What is the operational auditing process?

Plan the audit process

The auditor meets with relevant managers to discuss and plan their audit method. During this discussion, the auditor gains an understanding of the business and any potential concerns. They can then identify areas that may require process improvements, providing challenges for them to focus on during the audit. Through this conversation, the auditor also establishes the scope and timeline of the audit.

Next, they can begin establishing the audit’s goals and strategies. These objectives vary but should aim to support the organization’s needs and overall objectives. They may focus on a specific area of the company and its related processes. For example, a company may perform an operational audit on its hiring practices. The auditor and managers must establish objectives for those processes to meet, such as increasing the number of employees hired over a set period. Then the auditor uses those objectives to assess the company’s current procedures and find improvements.

Conduct the audit

Now the auditor examines the business areas within the scope of their audit program. The auditor needs to assess the existing processes and procedures to determine whether they meet the goals set earlier in the audit process. They have conversations with managers and employees to discuss whether the processes meet expectations. The auditor also may observe employees as they conduct those procedures and examine every step.

Once the auditor understands and reviews the processes or procedures, they can develop tests to evaluate them. Through those tests, the auditor may find specific factors that need improvement and generate and experiment with solutions that help fulfill their objectives. An ideal process works without issues and enables the company to conduct the task in a cost- and time-efficient manner.

Report audit findings

The auditor develops a report on their findings and includes any recommendations for improvements. Depending on those recommendations, the auditor may also draft an implementation plan to help the company make the necessary changes. They discuss these recommendations with relevant managers, ensuring that the management team understands the findings and solutions. The management may agree to follow all the suggestions or discuss why some changes may not be feasible.

Perform a follow-up

After completing an audit, the auditor sets up a follow-up meeting with the relevant management team and staff. Commonly, they hold the follow-up about six months after the audit. During the follow-up, they discuss the changes made to the processes and assess their results. They measure these results to the objectives set forth by the audit and determine whether they meet those goals or are making some progress towards them.
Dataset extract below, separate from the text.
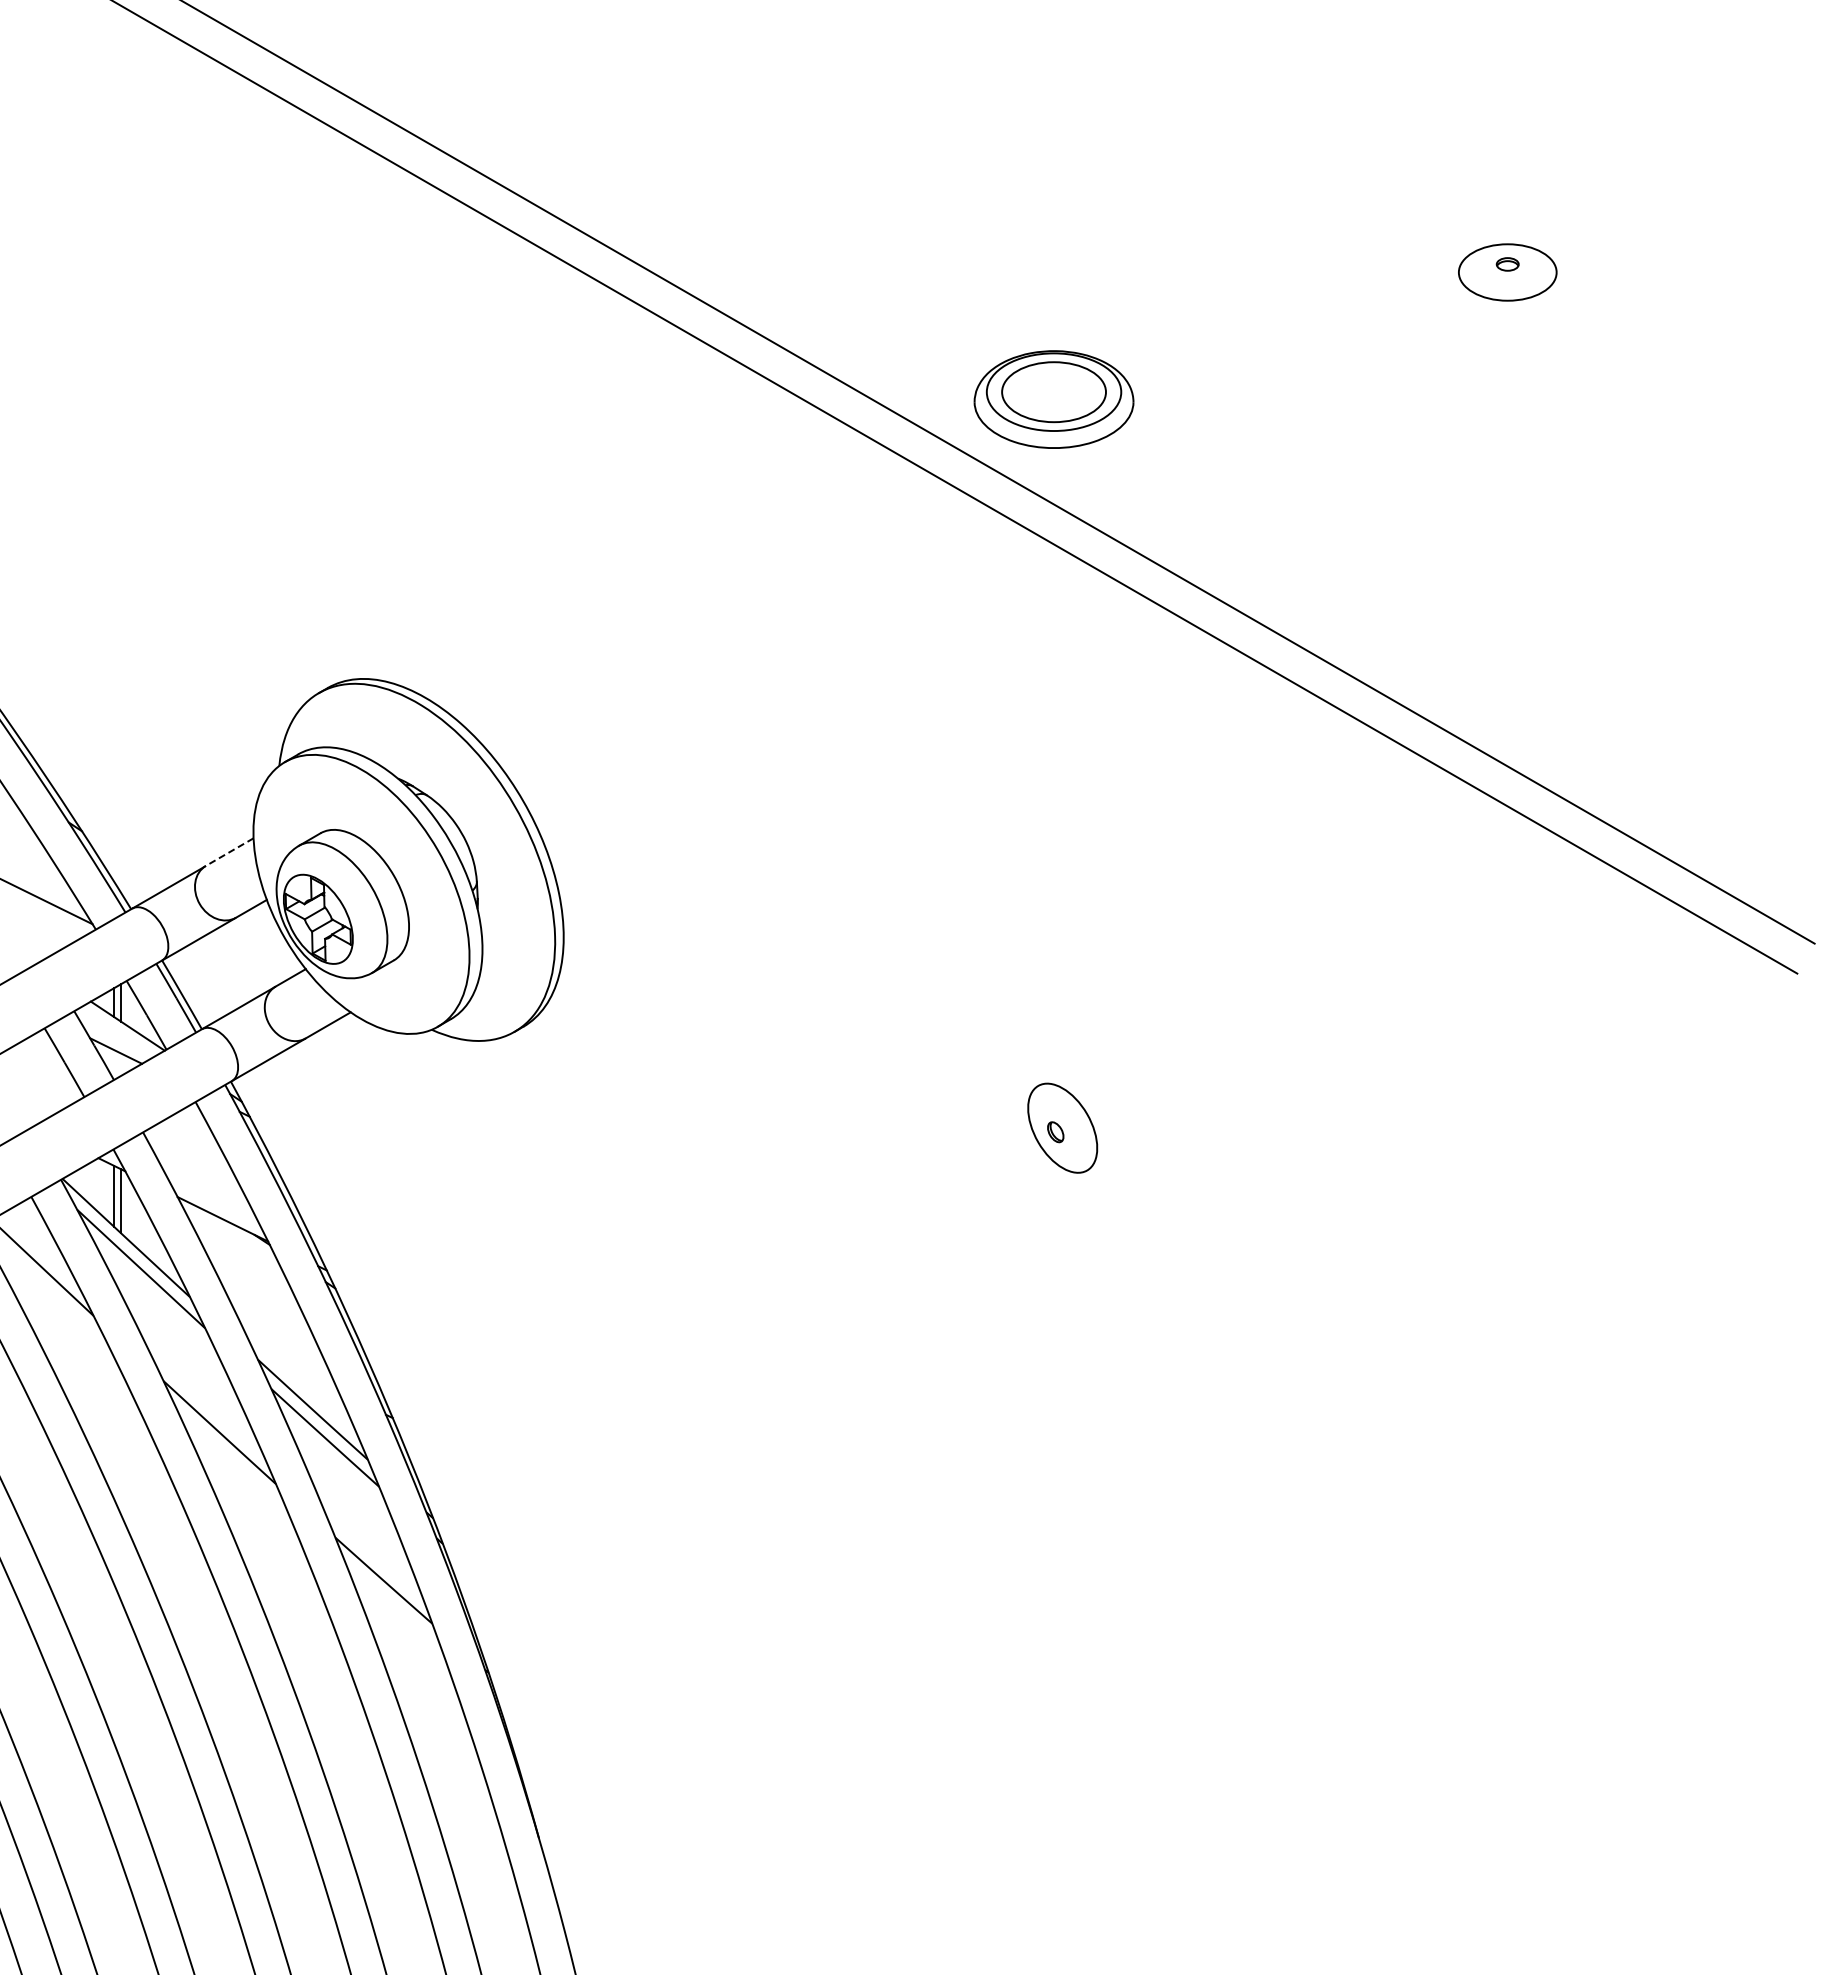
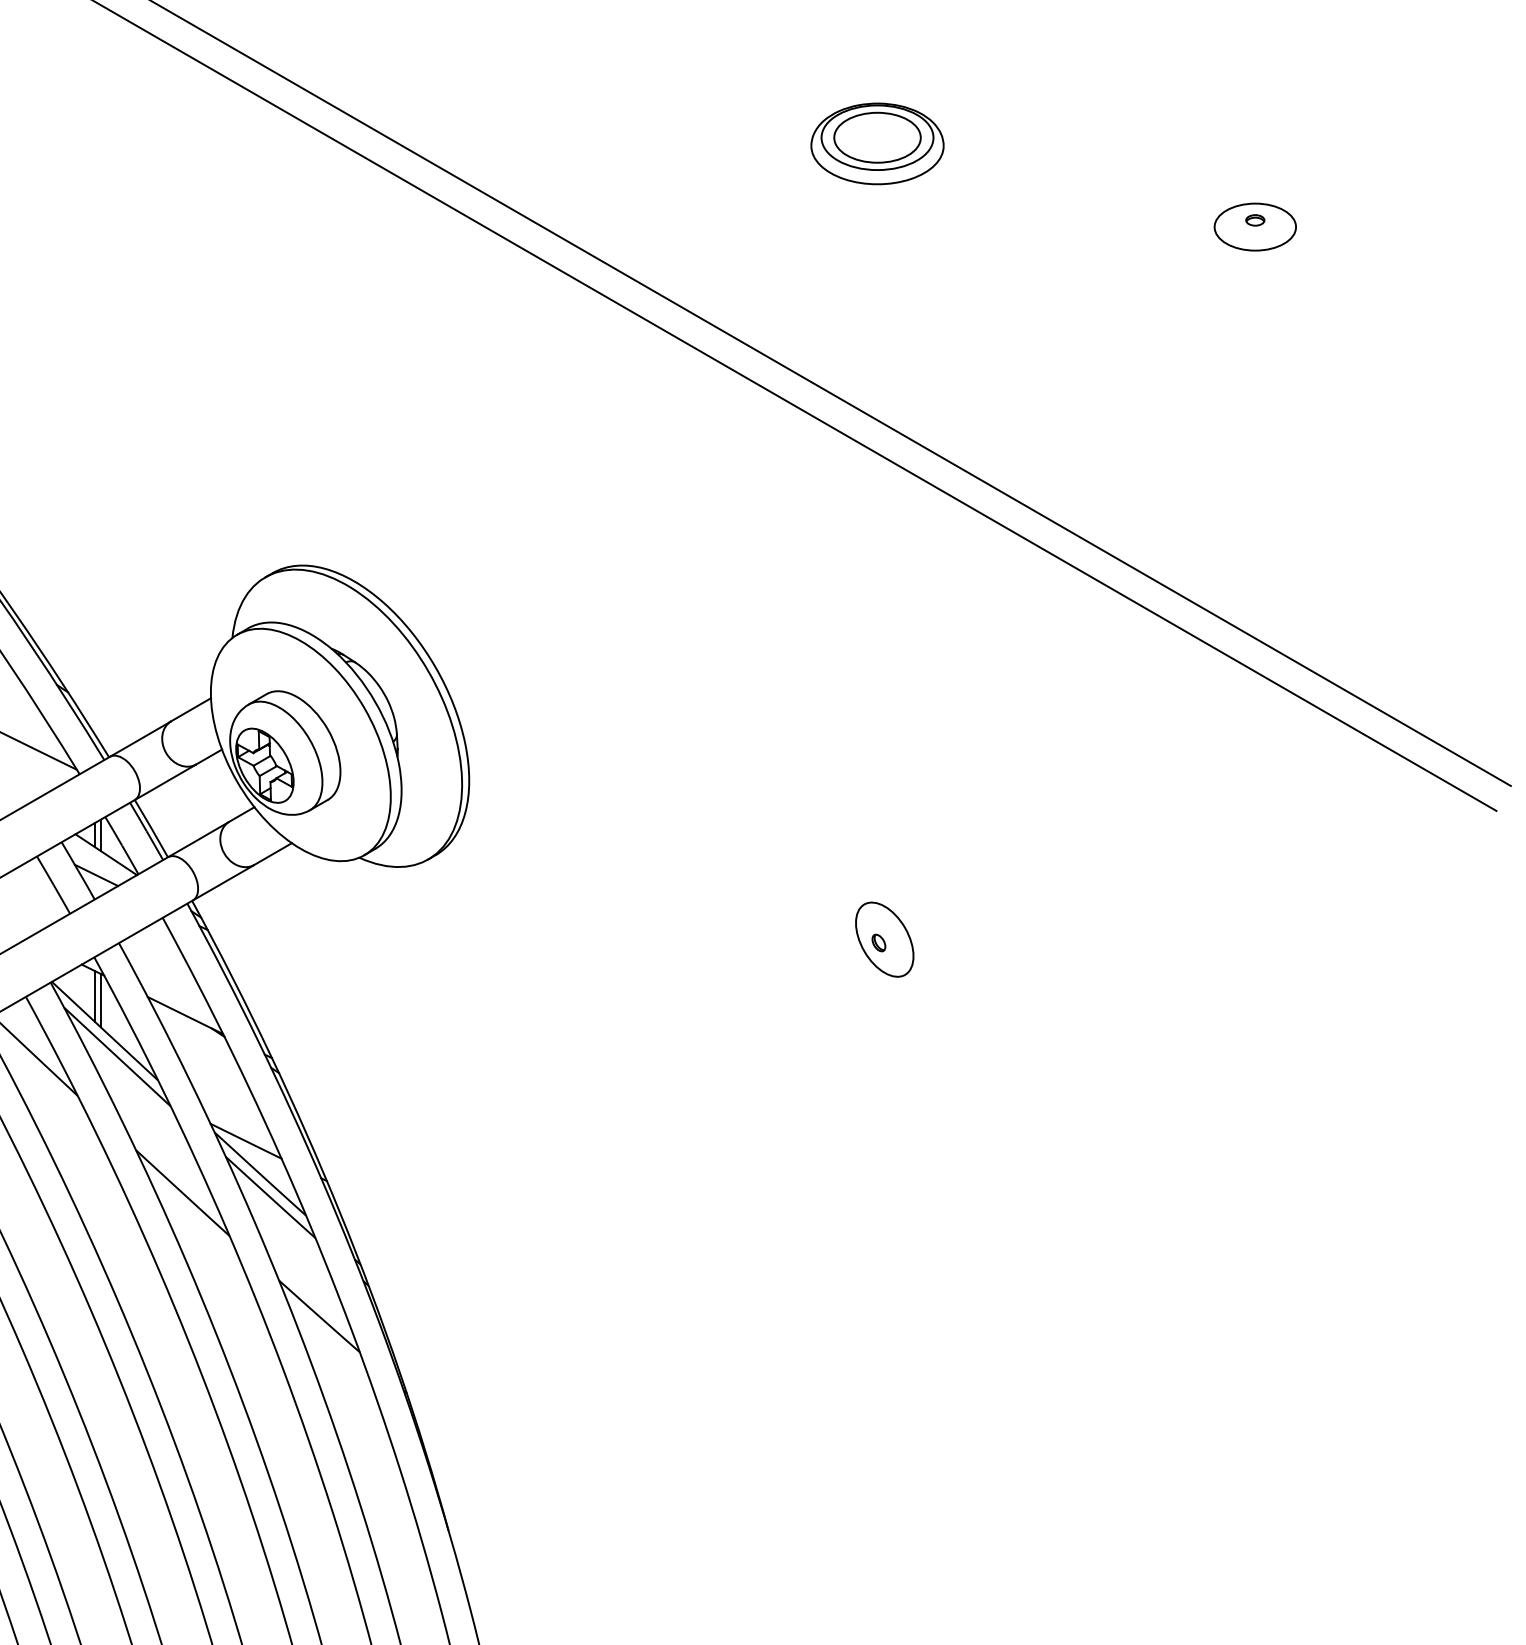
part: (1053, 399) -> (877, 143), moved
line: (229, 852) -> (190, 710), dashed -> solid
line: (295, 1370) -> (245, 1141), added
Types of operational audits

An operational audit examines the business processes and procedures within a company. This type of audit may overlap with other types of audits, such as:

  • Department audits: Different departments within a company use different processes and procedures related to their goals or responsibilities. An audit can assess those processes and find ways to improve them. It can also examine the department’s available resources and how efficiently they use them when conducting processes. For example, an operational audit could look into specific departments such as human resources, marketing or IT.

  • Investigative audits: If a company discovers or suspects an error or security breach has occurred, they may conduct an investigative audit to determine its cause. As part of this audit, they may assess the processes performed by an employee or department. The auditor may make suggestions to improve those processes or related procedures to ensure the issue does not occur in the future.

  • Compliance audits: This type of audit evaluates whether a company follows relevant external laws, along with internal policies. The auditor will assess current processes and procedures to ensure they meet any necessary standards or regulations related to the organization’s industry. A company may also have rules for conduct that all employees much follow, so the audit may inspect compliance with processes for hiring and firing employees, for example.

  • Follow-up audits: After an operational audit, the company will implement any necessary changes. They may then set a determined time to conduct a follow-up audit to evaluate the changes’ effectiveness.